Ari Ben Am is a cyber and information warfare specialist with a focus on influence operations. CEO and co-founder of Telemetry Data Labs and Adjunct Fellow with FDD's (Foundation for Defense of Democracies) Center on Cyber and Technology Innovation.
Key Insights
Russia’s Full-Spectrum Campaigns Still Dominate
Russia remains the most aggressive player in information operations, blending online networks, AI-driven content farms, fake think tanks, and even physical stunts. Campaigns like CopyCop, Doppelgänger, and Operation Overload reveal Moscow’s willingness to use every tool available to spread narratives, overwhelm fact-checkers, and intimidate adversaries.
China Prioritizes Strategic Narratives Over Stunts
Beijing invests heavily in large-scale messaging operations like Spamouflage while integrating overt state media and counter-attribution efforts. Rather than relying on high-risk cyber theatrics, China uses coordinated information campaigns to challenge Western narratives, particularly around cybersecurity and Taiwan.
Iran Proves Boldness Can Outweigh Resources
Lacking the technical capacity of Russia and China, Tehran compensates with audacity. Its cyber-enabled operations include hacking telecommunications firms to send mass SMS messages, hijacking broadcasts, and running hacktivist-style fronts. Iran shows how lower-tier actors can achieve global impact with creativity and risk tolerance.
AI Is an Accelerator, Not a Revolution
Generative AI helps adversaries churn out content faster, but it has not fundamentally reshaped information operations. Cloud-based models provide higher quality outputs but expose operators to detection, while locally hosted models remain limited. The Slovakia election deepfake showed AI’s disruptive potential, but such decisive cases remain rare.

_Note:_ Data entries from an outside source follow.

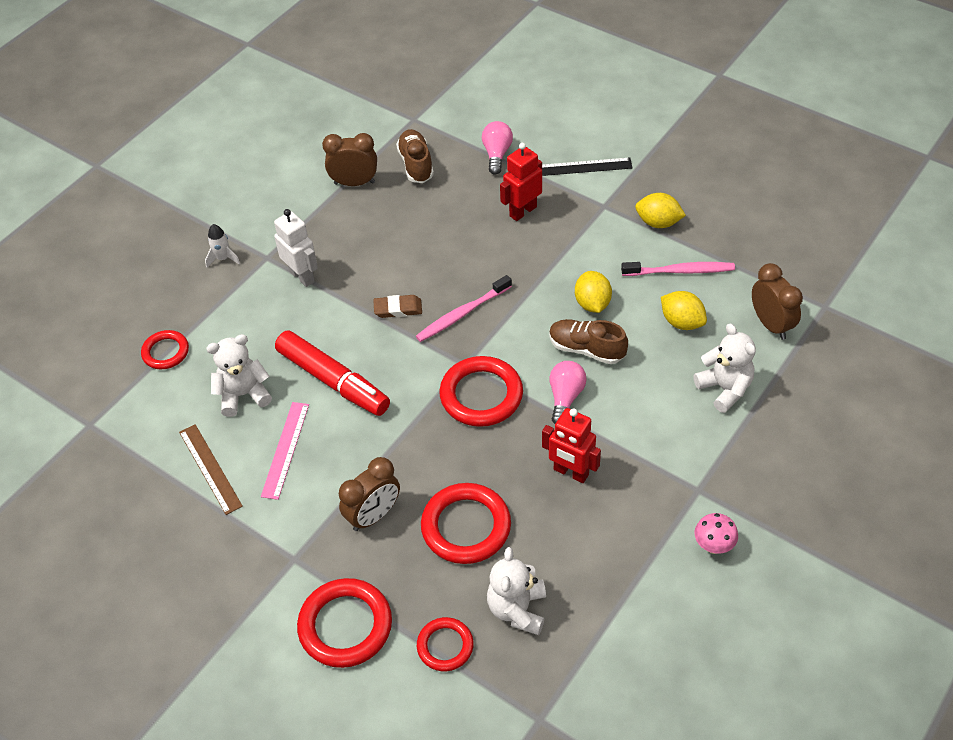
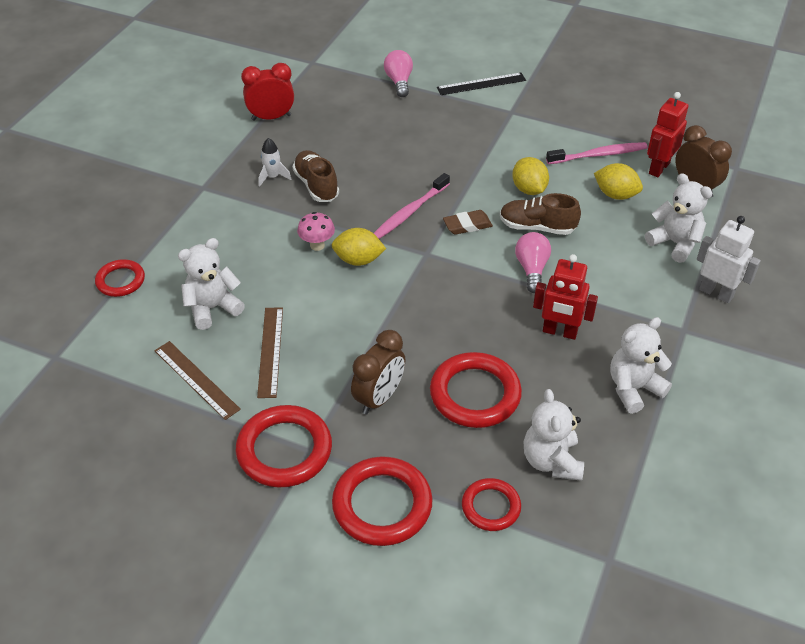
camera: 15 degrees left, 5 degrees down
(223, 258) = (158, 193): white rocket -> white rocket (273, 177)
(285, 449) = (270, 351): pink ruler -> brown ruler
(302, 276) = (243, 199): white robot -> white robot (716, 293)
(333, 381) = (301, 284): red marker -> none
(354, 183) = (271, 117): brown clock -> red clock
(398, 309) = (346, 215): brown eraser -> brown eraser (467, 225)
(416, 164) = (326, 97): brown shoe -> brown shoe (316, 185)
(481, 395) = (451, 277): red ring -> red ring (284, 450)
(522, 211) = (438, 124): red robot -> red robot (658, 168)
(624, 546) = (633, 388): none -> white teddy bear
(658, 222) = (564, 119): yellow lemon -> yellow lemon (358, 260)
(713, 546) = (716, 376): pink mushroom -> pink mushroom (317, 245)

Private Sector Is Now on the Front Line
Companies increasingly find themselves targeted by information operations, from impersonation campaigns and employee doxxing to hijacked communications. Most firms are unprepared, with little clarity on whether responsibility lies with PR, legal, or cybersecurity teams. As wars spill into corporate life, the private sector is becoming an unprotected battleground.
Future Scenarios: Best, Worst, and Black Swan
- Best Case: Democracies integrate offensive and defensive strategies, dismantling hostile infrastructure, deploying effective defensive AI, and hardening private-sector resilience.
- Worst Case: Institutional backsliding leaves adversary infrastructure untouched while states waste resources refereeing content debates, allowing hostile operations to scale freely.
- Black Swan: Fully autonomous, end-to-end AI agents emerge, capable of generating, posting, and adapting content at scale without human oversight, overwhelming defenses and blurring the line between authentic and synthetic voices.
The age of information warfare is no longer about crude propaganda but about exploiting vulnerabilities across infrastructure, institutions, and perception. Russia’s audacity, China’s narrative power, and Iran’s bold improvisation each show different pathways of influence. Whether democracies can adapt without sacrificing openness will determine who controls the global narrative in the years ahead.